Como uma contribuição para iniciarmos discussões básicas sobre a vivência das mulheres negras, relacionei aqui 7 autoras negras que foram fundamentais — pelo menos para mim — para o reconhecimento do feminismo negro e para exaltar a necessidade do protagonismo da mulher negra e elevar a sua narrativa. Autoras que me mostraram que nós, mulheres negras, também temos direito de sermos protagonistas de nossas histórias.
Assim, falarei de autoras mais antigas e mais recentes que exploraram a ideia de “Lugar de Fala” de forma a expor a realidade da mulher negra do século XX e XXI.
Trago aqui um pouco sobre elas e suas principais obras, que podem ser livros didáticos, romances, artigos, crônicas ou poesias, que formam o que chamo de “Básicos da Literatura sobre Feminismo Negro”.
Foto: Oregon State University
Nascida em janeiro de 1944, em Birmingham, Alabama, Angela é hoje professora emérita de estudos feministas da Universidade da Califórnia e filósofa socialista, sendo muito conhecida por sua participação no Partido Comunista dos Estados Unidos e no Partido Panteras Negras, durante a década de 1970.

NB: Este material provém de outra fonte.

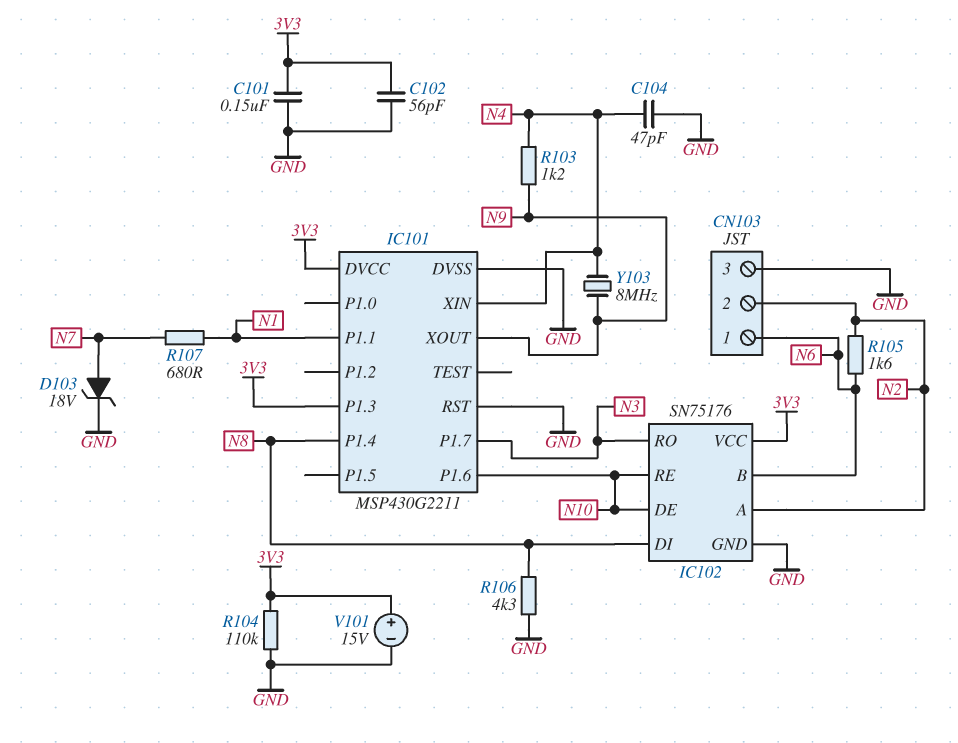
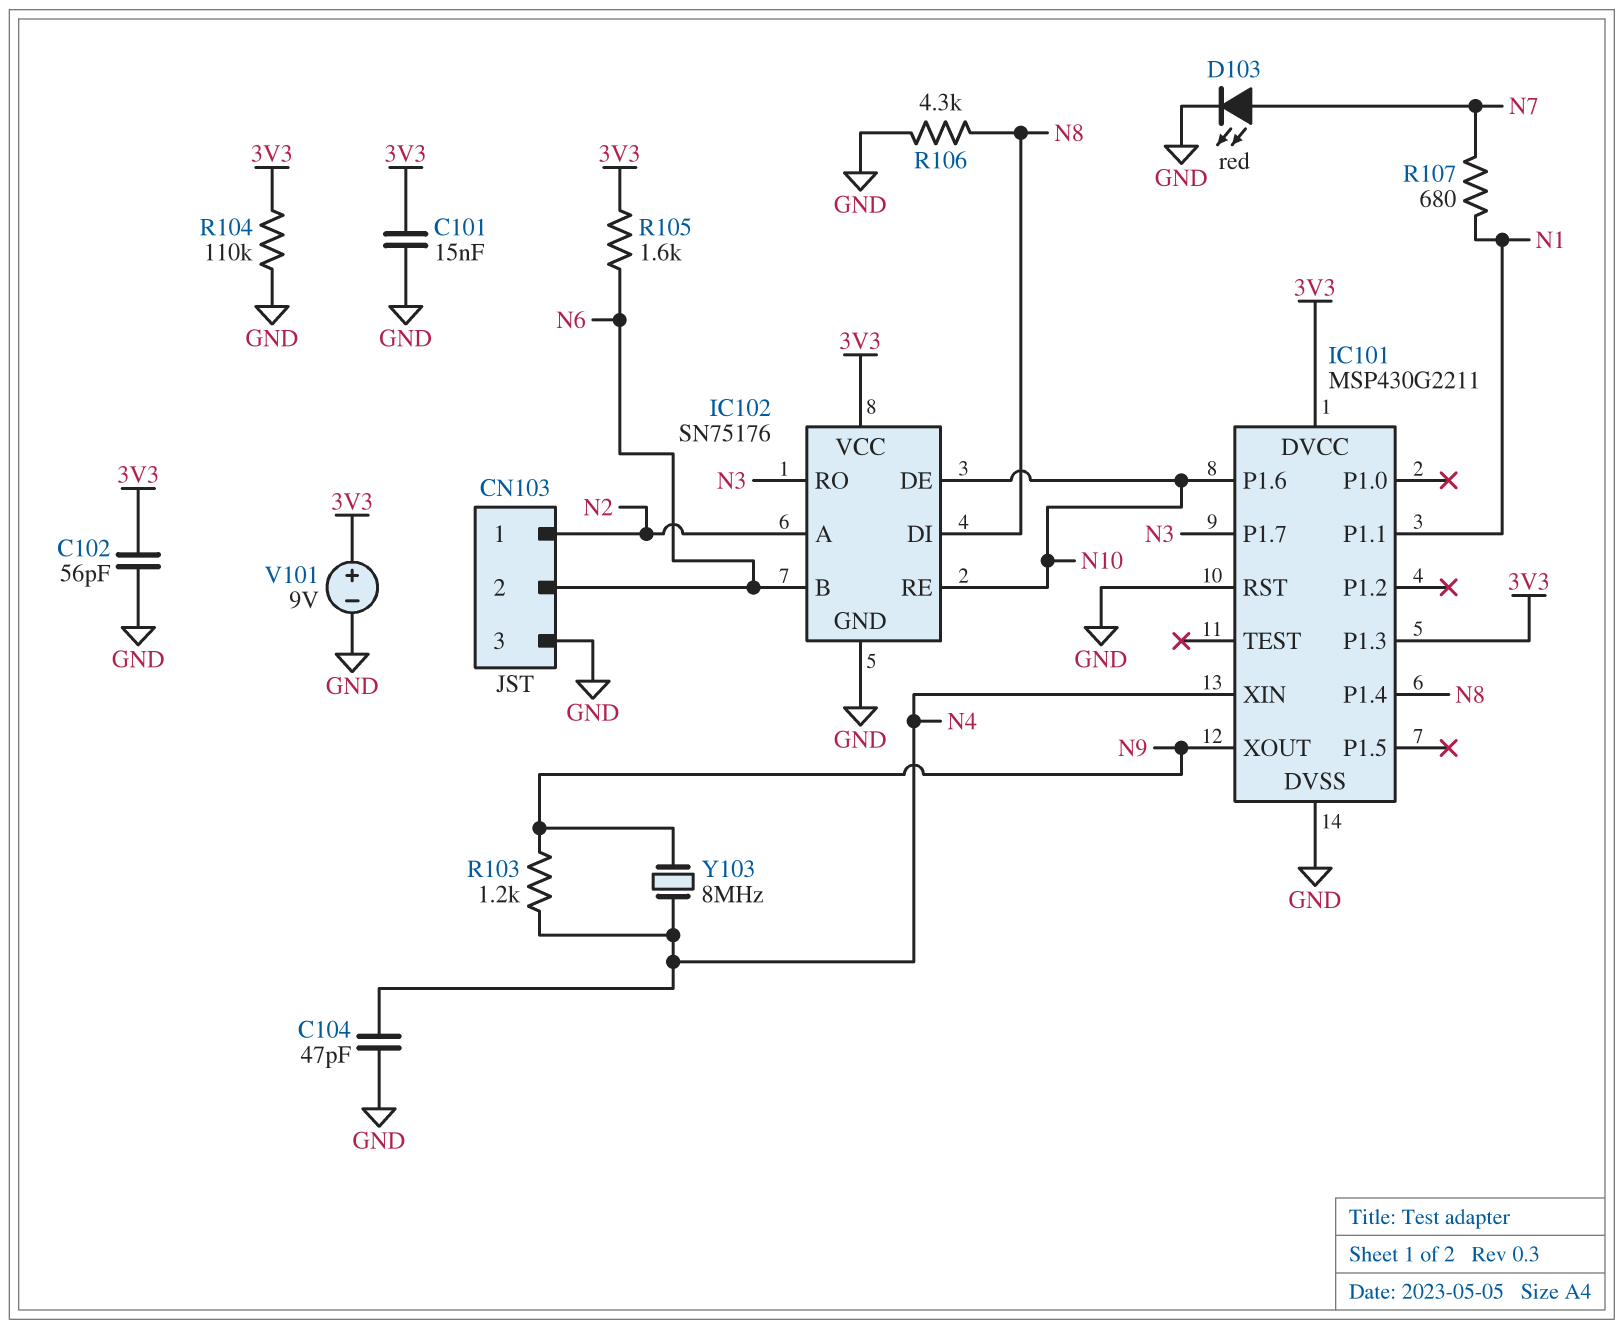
C101: 150nF (3V3, GND) -> 15nF (3V3, GND)
CN103 pin 1: N6 -> N2
CN103 pin 2: N2 -> N6
D103: zener 18V (A N7, K GND) -> LED red (A N7, K GND)
R105: 1.6k (N2, N6) -> 1.6k (3V3, N6)
V101: 15V (plus 3V3, minus GND) -> 9V (plus 3V3, minus GND)

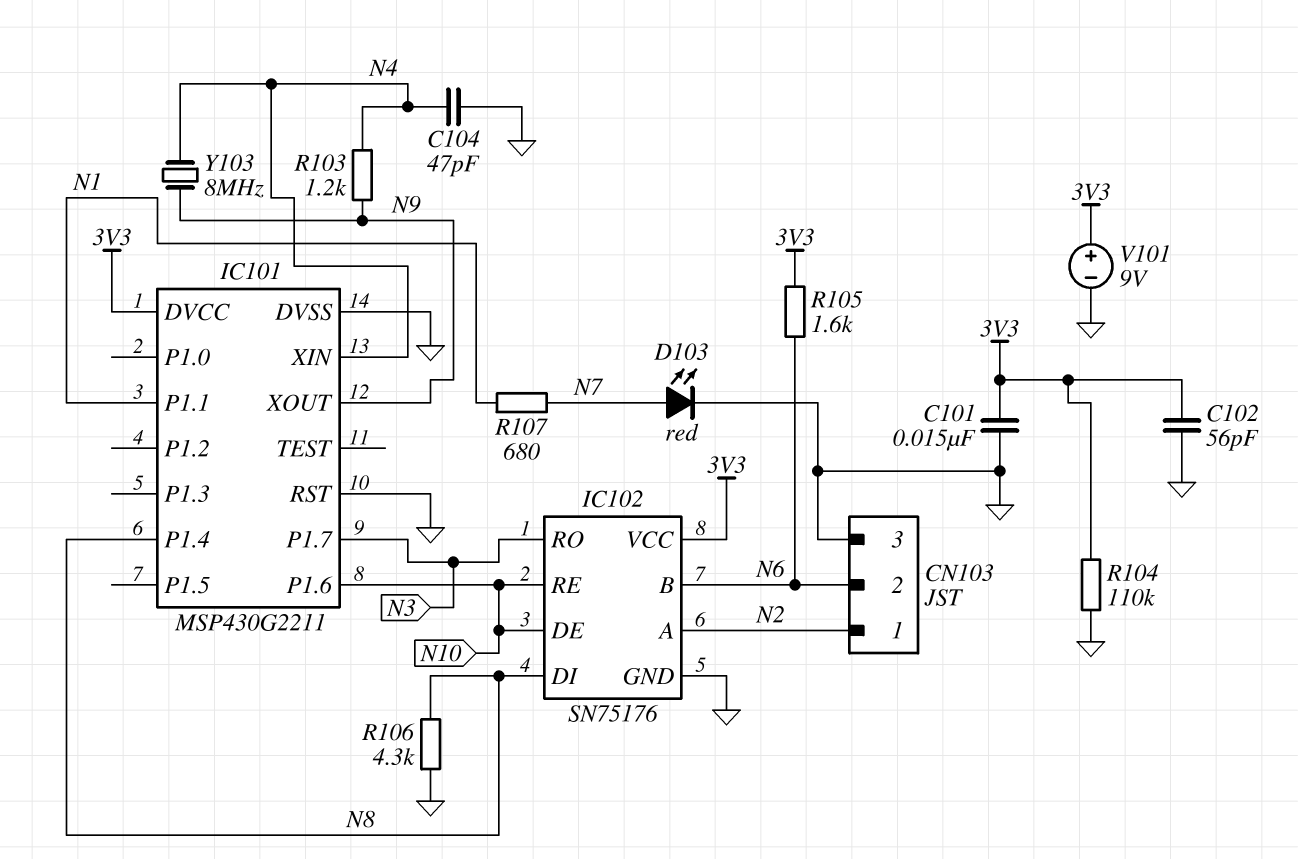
IC101 pin P1.3: 3V3 -> none

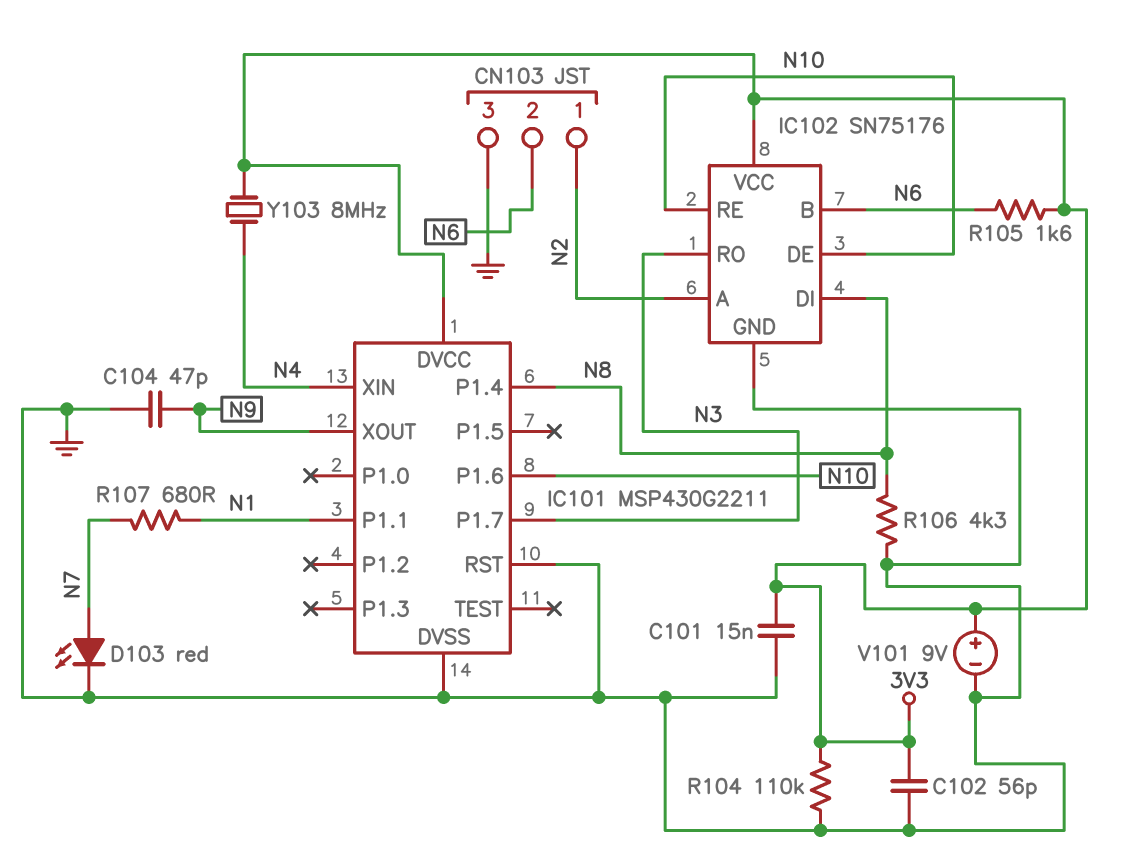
C104: 47pF (GND, N4) -> 47pF (GND, N9)
R103: 1.2k (N4, N9) -> none
Y103: 8MHz (N4, N9) -> 8MHz (3V3, N4)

Durante a década de 1960, militou no partido comunista e em vários movimentos negros e feministas, sendo filiada de organizações como o Black Power e os Panteras Negras. Mexeu tanto com o ambiente que chegou a figurar na lista dos Dez Fugitivos Mais Procurados do FBI, em 1970, por tentar ajudar em uma fuga de tribunal em São Francisco. Fugiu do estado e foi intensamente cassada pelo FBI por dois meses, até ser presa em outubro de 1970. O período do julgamento durou muito e trouxe à tona toda uma discussão sobre a condição dos negros na sociedade, sendo alvo de protestos contínuos pela libertação dela, inclusive apoiados por personalidades como John Lennon e Yoko Ono, e os Rolling Stones. O período de 18 meses (!!!) culminou com a libertação de Angela.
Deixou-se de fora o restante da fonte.